Simulations to date have used generic input data to model things like space utilisation. Project is now looking at how to capture real data to be used as input.

Using questionairres to allow individuals to make explicit their preferences. However it is also necessary to reveal peoples preferences through observation. The model will only be as good as the data that goes into it. Huge potential to gather real time series input on activity space usage and revealed preferences. The trends over time may show relationships between events and emotional context of situation.

Interesting fact: hospital beds are typically 83% utilised even though there is a continuous queue to to use them.

IET talk on Bop and CMIPS

April 17, 2007 by Duncan |

Video of DW presentation at IET Wireless Sensor Networks Conference

future leaders survey

April 10, 2007 by Duncan |

54000 responses to the survey - pretty good sample size... look at what the crowd of 18-21 year olds are saying about our world in 2031- thanks to Caf for the link.

engineers at the top

April 4, 2007 by Duncan |

In 2005 all members of the Chinese Politburo were engineers

IRC: The social shaping of technology

April 3, 2007 by Duncan |

The third innovation reading circle reviewed The Shock of the Old: Technology and Global History since 1900 by Professor David Edgerton (Profile Books, 2007) Held at the offices of LBi near Angel. The session was chaired by Nico with an introduction to his book from David.

The main thesis of the book is that we do not understand what the important technologies of the twentieth century are. The book proposes an alternate (controversial) view to the current textbooks on histories of technology. It argues that the most significant innovations and inventions are often the ones built on old / traditional ways of doing things rather than the linear progression of hyped new technologies.

I was surprised that I did not find much to disagree on in the book. As an engineer, geek, partial neophiliac and foresighter I have all the credentials to be the stereotype targeted in this book, but I could not find an argument that made me uncomfortable. In the discussion around the question of *what is the author arguing for?* I was unclear as to what the next steps need to be. Whilst the argument that current policy strategy can lead to the funding of white elephants I wasn't clear what the proposition for how it could be done differently was - I think it was the need to focus on the here and now innovation in addition to the long term invention.

My take away from the book was the unknown truth of history - for example the argument that world war II was won by horses, big guns and small arms, not fighter planes and atomic bombs. If this is true then why do we invest so much in the development of these red herrings?

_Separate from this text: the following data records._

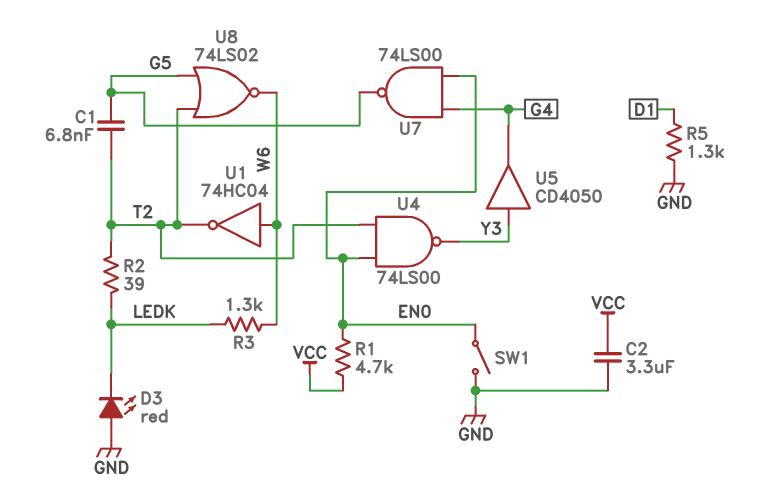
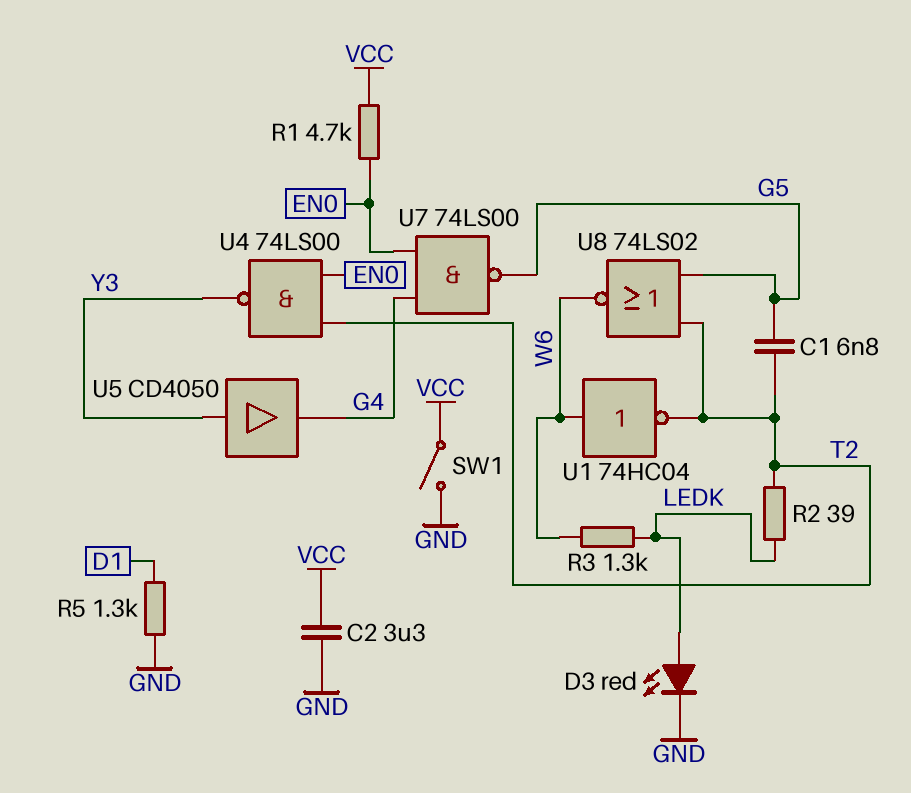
D3: LED red (A GND, K LEDK) -> LED red (A LEDK, K GND)
SW1: switch (EN0, GND) -> switch (GND, VCC)

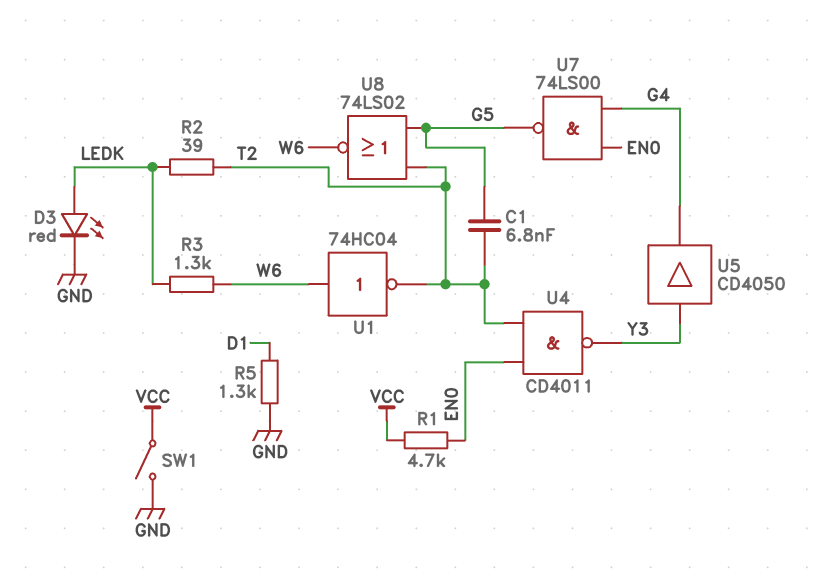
C2: 3.3uF (GND, VCC) -> none
U4: NAND 74LS00 (in EN0, in T2, out Y3) -> NAND CD4011 (in EN0, in T2, out Y3)

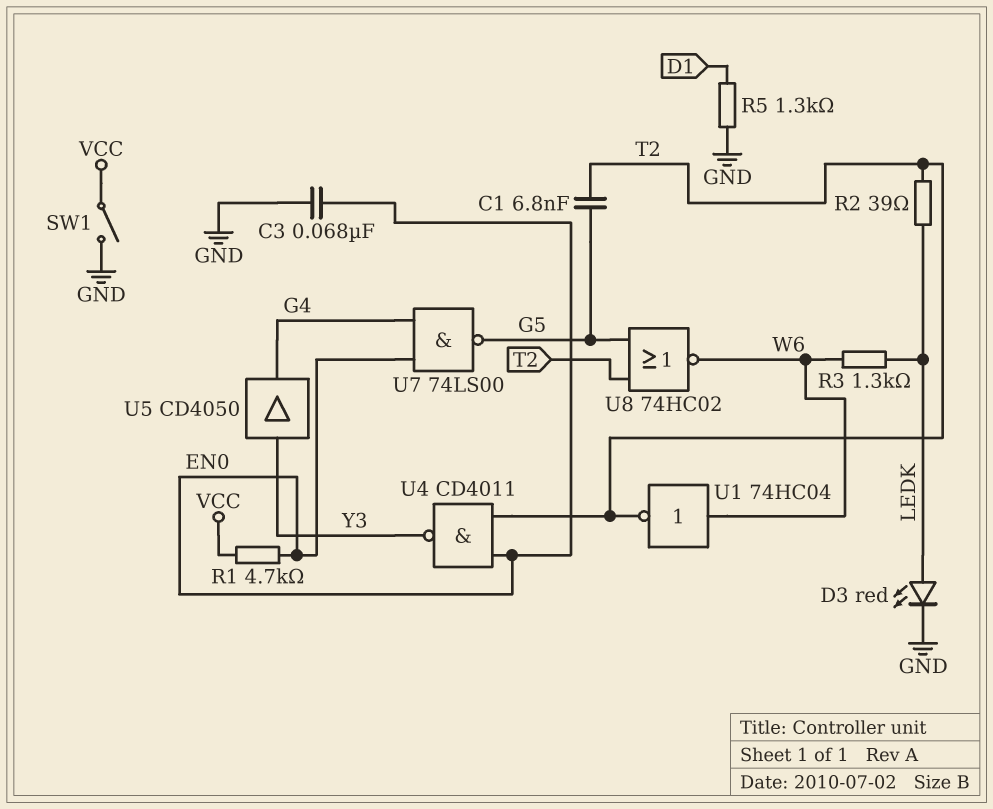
C3: none -> 68nF (EN0, GND)
U8: NOR 74LS02 (in G5, in T2, out W6) -> NOR 74HC02 (in G5, in T2, out W6)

Things to change: when assessing innovation a common assumption made is that there is no comparable alternative, to understand the significance of an innovation it is essential to understand the implications of use - how the innovation will change things that people do. Some comparison to the alternatives (even if the alternative is that it does not get done) is useful to understand potential benefit. Could this be applied to assessment of internal investments?

Interesting tidbit: the second biggest global killer of people (after malaria) is the automobile (around 1 million people per year - pg 27 - would love to find stats reference to support that).

Professor Edgerton is Hans Rausing Chair at the Centre for the History of Science, Technology and Medicine Centre at Imperial College London.